You may have heard about the British consumer whose mission was to park in all 211 spots at his local grocery store. It took six years, a lot of record keeping and shopping trips — including during the pandemic — to succeed.
For those six years, his loyalty was pretty much guaranteed, but maybe not any longer as his long pursuit is over.
There’s a loyalty message in this for U.S. food and drug retailers. In the second half of this year, society is fully opening up as the COVID-19 pandemic wanes. Many consumers are feeling “done” with the pandemic. They are getting out more. They have more choices as retail and restaurant competition is increasing. The result is that shopper loyalty will be harder to come by.

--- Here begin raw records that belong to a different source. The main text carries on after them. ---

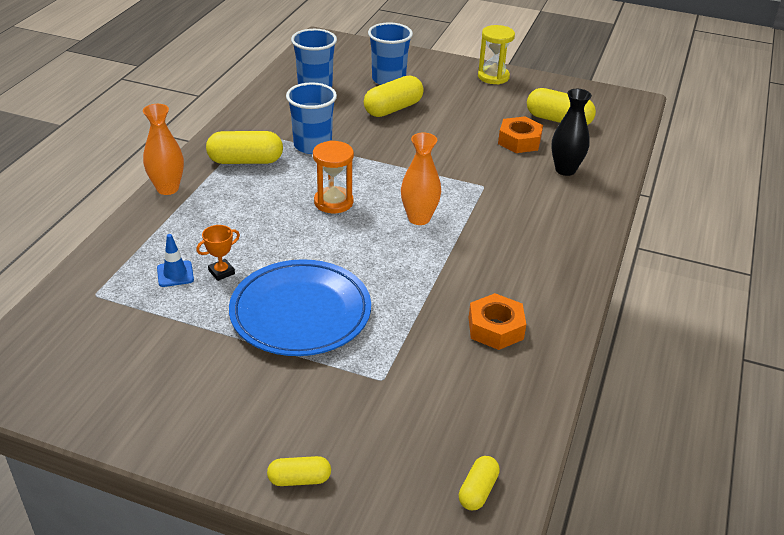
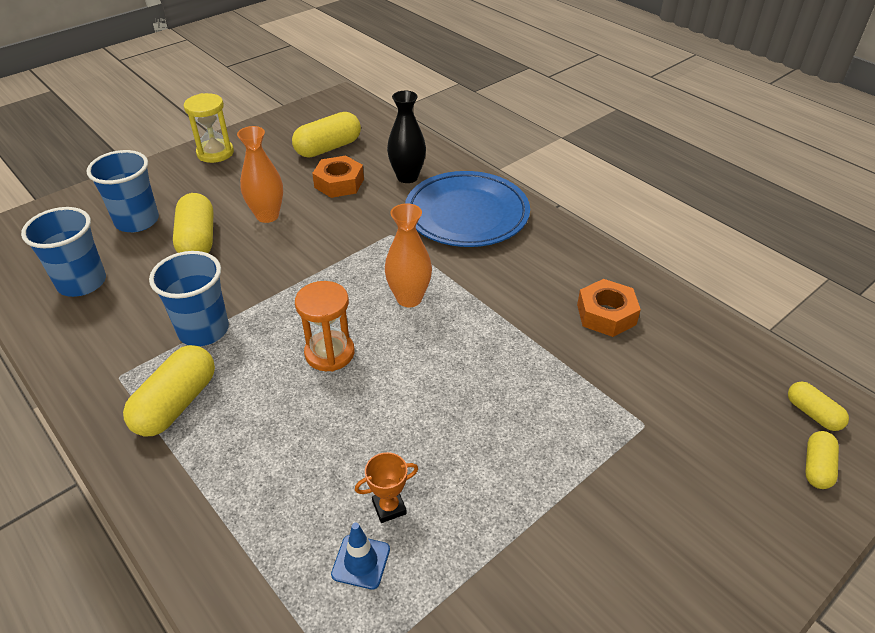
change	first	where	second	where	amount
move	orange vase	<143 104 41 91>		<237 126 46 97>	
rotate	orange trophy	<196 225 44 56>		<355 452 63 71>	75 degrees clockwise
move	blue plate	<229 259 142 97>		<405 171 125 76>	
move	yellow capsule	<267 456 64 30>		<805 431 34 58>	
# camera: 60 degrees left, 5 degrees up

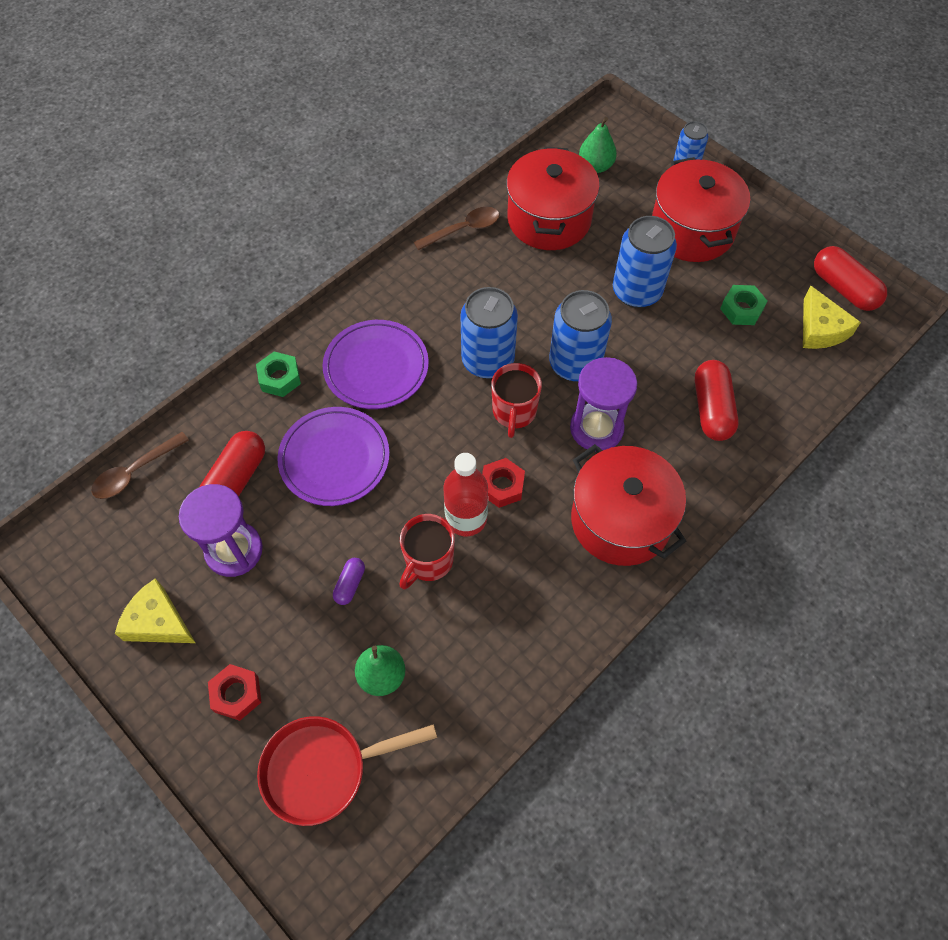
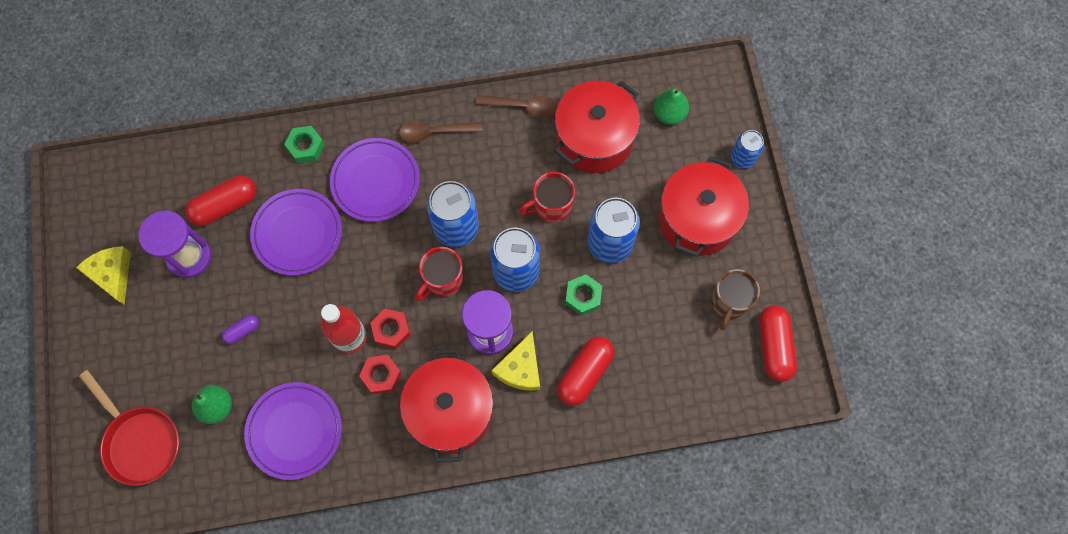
change	first	where	second	where	amount
move	green nut	<720 285 47 40>		<565 274 37 42>	
move	yellow cheese	<803 286 58 63>		<491 332 49 59>	
move	brown spoon	<91 432 98 67>		<399 121 84 22>	
move	red mug	<399 514 56 75>		<519 172 56 51>	
move	red nut	<208 664 53 57>		<359 355 43 39>	
rotate	red pan	<257 716 180 110>		<79 370 100 116>	150 degrees counterclockwise
insert			brown mug	<711 269 49 61>	
insert			purple plate	<244 382 98 98>	
# camera: 35 degrees right, 10 degrees up

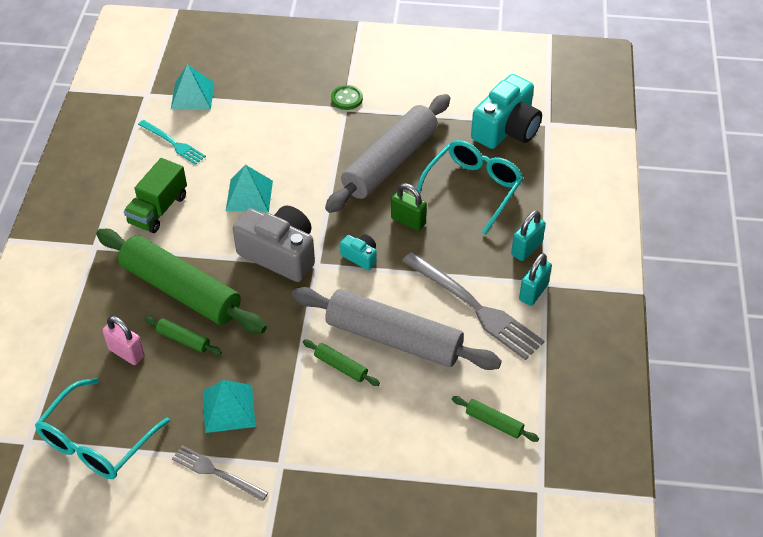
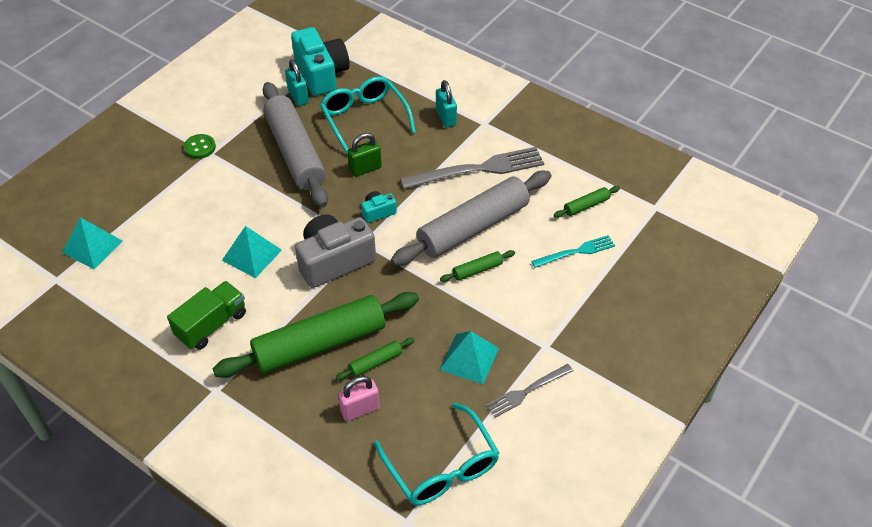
change	first	where	second	where	amount
move	turquoise fork	<138 120 68 45>		<531 235 84 33>	
rotate	green truck	<124 158 63 75>		<167 281 79 69>	105 degrees counterclockwise
move	turquoise padlock	<519 253 33 53>		<285 59 24 47>	
# camera: 60 degrees left, 0 degrees up

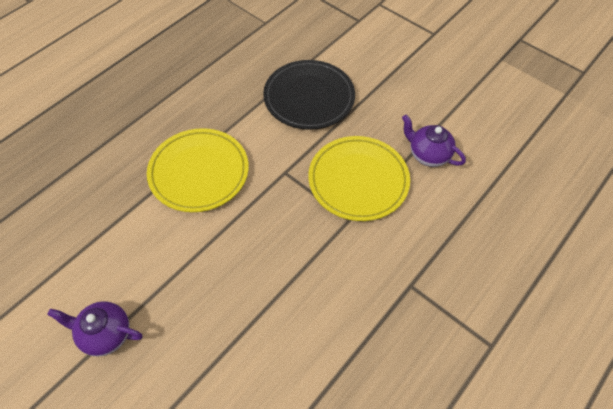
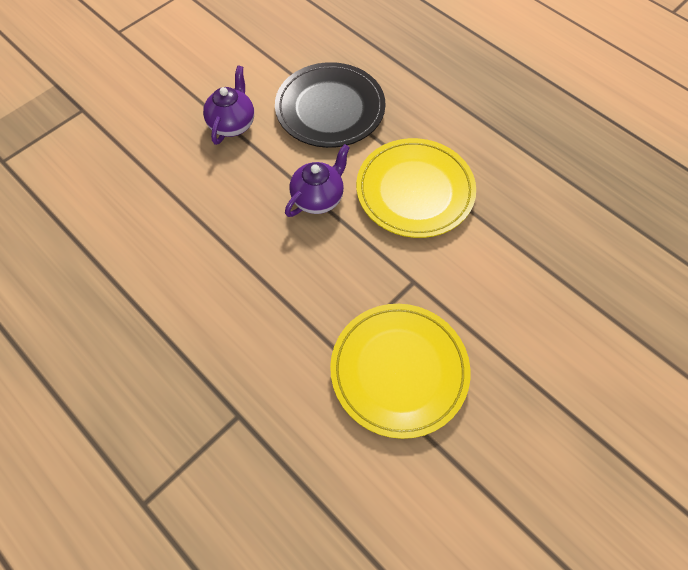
change	first	where	second	where	amount
move	black plate	<263 60 92 70>		<275 62 110 86>	
move	purple teapot	<402 115 64 52>		<285 144 65 73>	
# camera: 95 degrees right, 5 degrees up

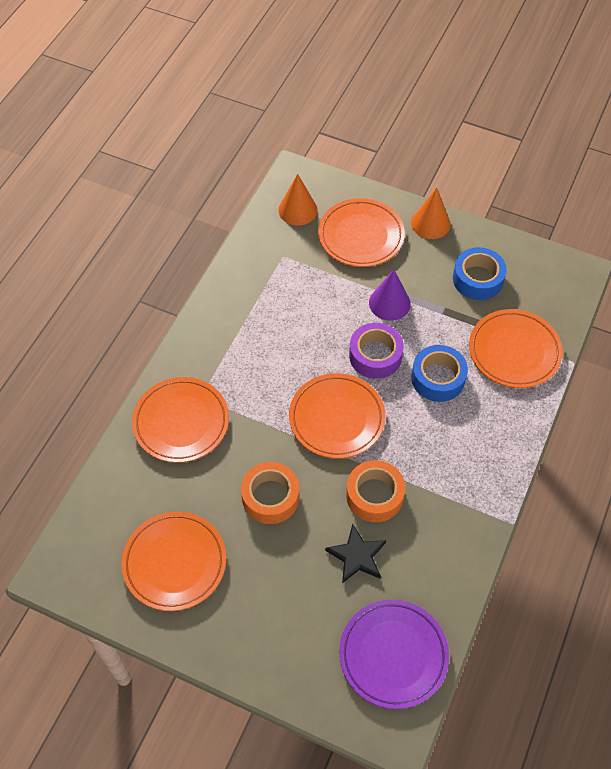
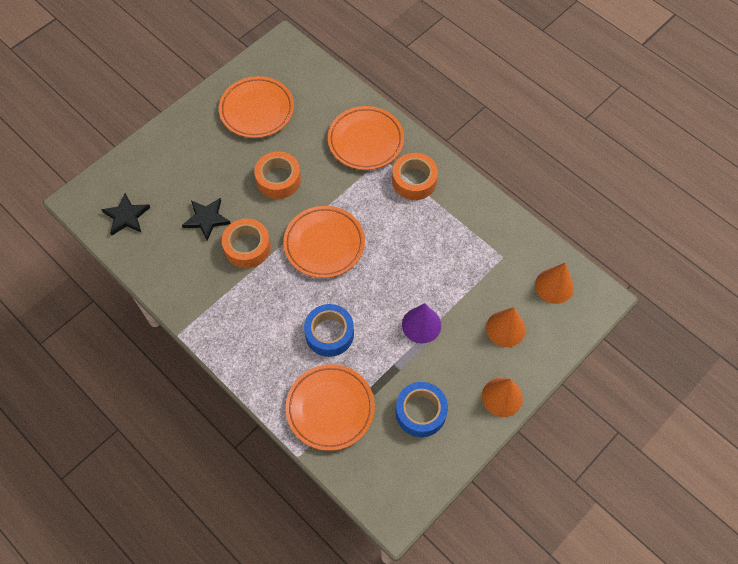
change	first	where	second	where	amount
replace	orange plate	<318 198 87 69>	orange cone	<486 307 40 40>	
delete	purple tape	<349 323 55 56>			
replace	purple plate	<339 600 110 109>	black star	<101 193 49 42>	
insert			orange tape	<392 153 46 47>	
# camera: 110 degrees right, 5 degrees up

Retailers will need to be on target for customers more than ever. That is easier said than done. Here are some key insights to help achieve success.
Shoppers may be getting out more, but that doesn’t mean it comes without anxiety. A survey from The American Psychological Association found almost half of Americans feel uneasy about adjusting to in-person interactions once the pandemic ends.
Of course, everyone is different and attitudes vary by geography. But it’s not a stretch to say that a return to post-pandemic life creates anxiety for many. Retailers have an opportunity to welcome back shoppers who had avoided in-person trips. They can relay empathy in their messaging and engagement — “We’re so glad to have you back!” Or even convey humor — “We knew you couldn’t stay away from us much longer!” They can create enhanced in-store experiences and let shoppers know these are not to be missed.
Watch the Puck
In the second half, it’s more important than ever to skate to where the puck is going — when it comes to consumer behaviors and spending patterns. A recent report from AlixPartners found the pandemic has driven permanent changes in the consumption habits of one out of two consumers globally.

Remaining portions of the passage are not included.